Clomid is site specific; Nolvadex is not. Nolvadex blocks all estrogen receptors. Clomid blocks estrogen receptors in the breast/chest tissue among other places. Nuc, you really aren't understanding. Aromasin, Femara, and Arimidex are aromatase inhibitors. They work by inhibiting the enzyme responsible for converting testosterone to estradiol. They do not block estrogen activity. Clomid, Nolvadex, and Evista work by blocking estrogen receptors. None of these reduces the free estrogen in the blood stream. No one using proper doses of aromatizing drugs and using legitimate, proper dosing of aromatase inhibitors should experience any gyno. When one comes off a cycle, his free estrogen levels are low. Now, one starts his PCT with HCG and Clomid. Estrogen levels will begin to increase again, back to and partly above normal as a result of HCG use. This is OK, as long as you use Nolvadex or Clomid to block estrogen receptors. Both Clomid and Nolva stimulate the pituitary to release LH as well. My point was that only Nolvadex lowers IGF-1 levels, where Clomid does not.
 
that article is origionally written by Bill Llievellin..author of anabolics 2000 & 2002 and founder of molecular nutrition.
good read.
 
Fuck clomid, all it does is gives me sides and no results. Tamoxifen and HCG are all I need to bounce back very quickly.
 
Last edited:
lartinos said:
Fuck clomid, all it does is give sides no results. Tamoxifen and HCG are all I need to bounce back very quickly.

thats what im going with right now and am experiencing great results from it....2 weeks into PCT and lost no gains, my last cycle i noticed some sides from clomid and they were not pleasant one bit.....
 
i believe that you do not need the doses most people recommend ex. 300, 100,50........All you need is 100mg 7 days then 50 for however long you need it

hcg, nolv and clomid at low doses might do better than hcg and nolv alone
 
Clomid and IGF-1

A few months ago someone emailed me asking why he hasn't had any results using 6iu of GH ED for a number of months. After what seemed like endless conversation, I discovered that he was also taking 300mg Clomid EW (long story). So, I did some research on Clomid and IGF-1....

Study 1

Plasma concentrations of IGF-I decreased by 31.5% (434 +/- 84 versus 297 +/- 71 ng/ml; P: < 0.05) after 5 days of clomiphene therapy, whereas plasma concentrations of IGFBP-1 increased by approximately 28.1% (26.3 +/- 4 versus 36.6 +/- 7 ng/ml; P: < 0.05).


Study 2


In normal subjects, CC treatment led to a significant increase in estradiol (84 +/- 10 to 234 +/- 62 pmol/L, untreated and CC treated; P < 0.05) and estrone (125 +/- 14 to 257 +/- 29 pmol/L; P < 0.05) levels with a significant lowering of IGF-I levels (297 +/- 25 to 230 +/- 17 micrograms/L; P < 0.05). Similarly, in PCOS patients a significant increase in estradiol (110 +/- 11 to 245 +/- 58 pmol/L; P < 0.05) and estrone (301 +/- 32 to 401 +/- 90 pmol/L; P < 0.05) levels and a significant lowering of IGF-I levels (330 +/- 43 to 214 +/- 27 micrograms/L; P < 0.05) were observed after CC treatment.

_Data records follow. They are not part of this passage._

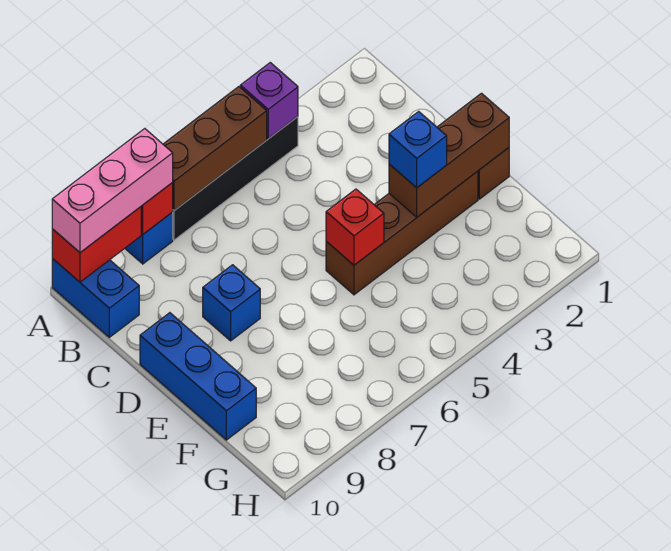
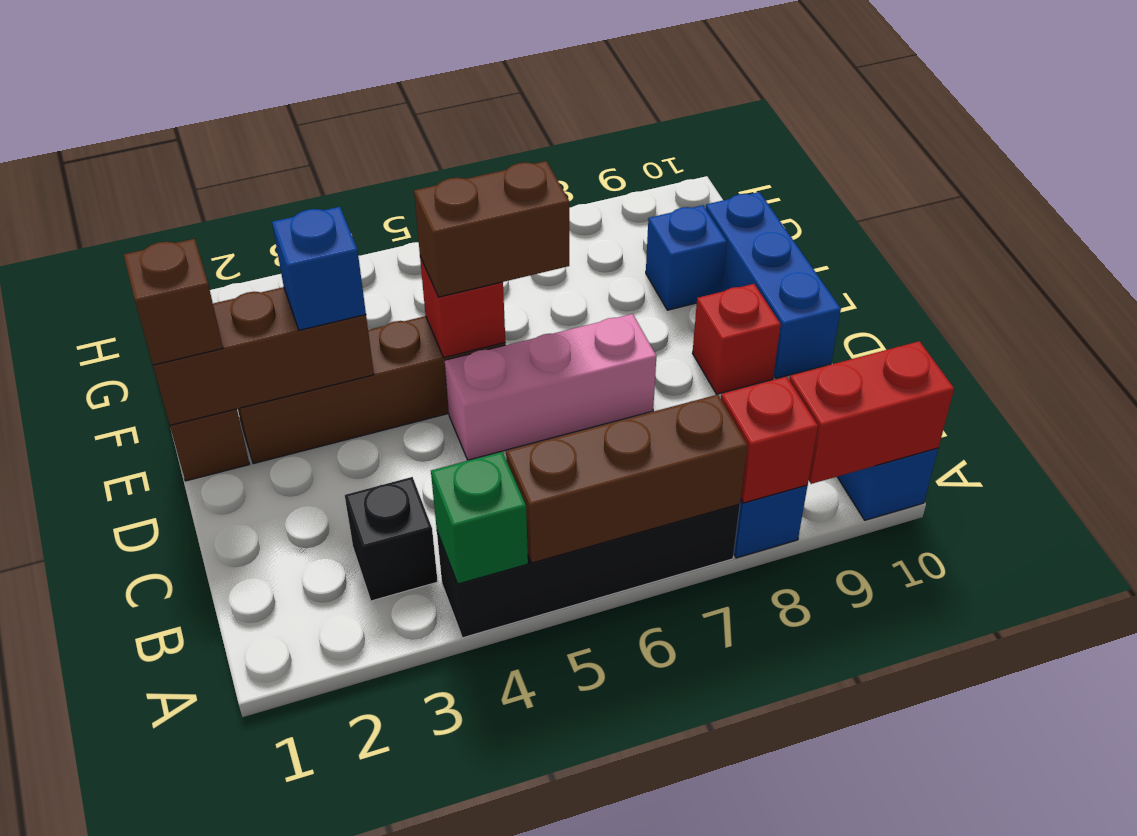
purple brick A4 level 2 -> green brick A4 level 2
pink brick A8:A10 level 3 -> pink brick D5:D7 level 1
none -> black brick B3 level 1
blue brick D8 level 1 -> blue brick F9 level 1
none -> red brick D9 level 1
none -> brown brick E1 level 3
none -> brown brick E5:E6 level 3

Assuming I read that correctly there is a relationship between Clomid use and IGF-1 levels. Even though I hate the emotional sides with Clomid, it's a much more effective PCT than Nolva is for me (I've used both).
 
THX9000,

These 2 studies are basically saying that clomid decreases IGF-1 and raises estrogen? correct?

What is IGFBP-1?

Thanks
 
IGFBP-1 is a binding protein for IGF-1, but it is not the determing BP. IGFBP-3 is the determining BP. My point is: use Nolvadex if it works for you or use Clomid if it works for you. There isn't ground-breaking info, just food for thought. Either way, you need one of these for PCT. For gyno prevention DURING YOUR AROMATIZING CYCLE, I have always recommended aromasin, arimidex or femara. You still need some free estrogen to keep IGF-1 levels up.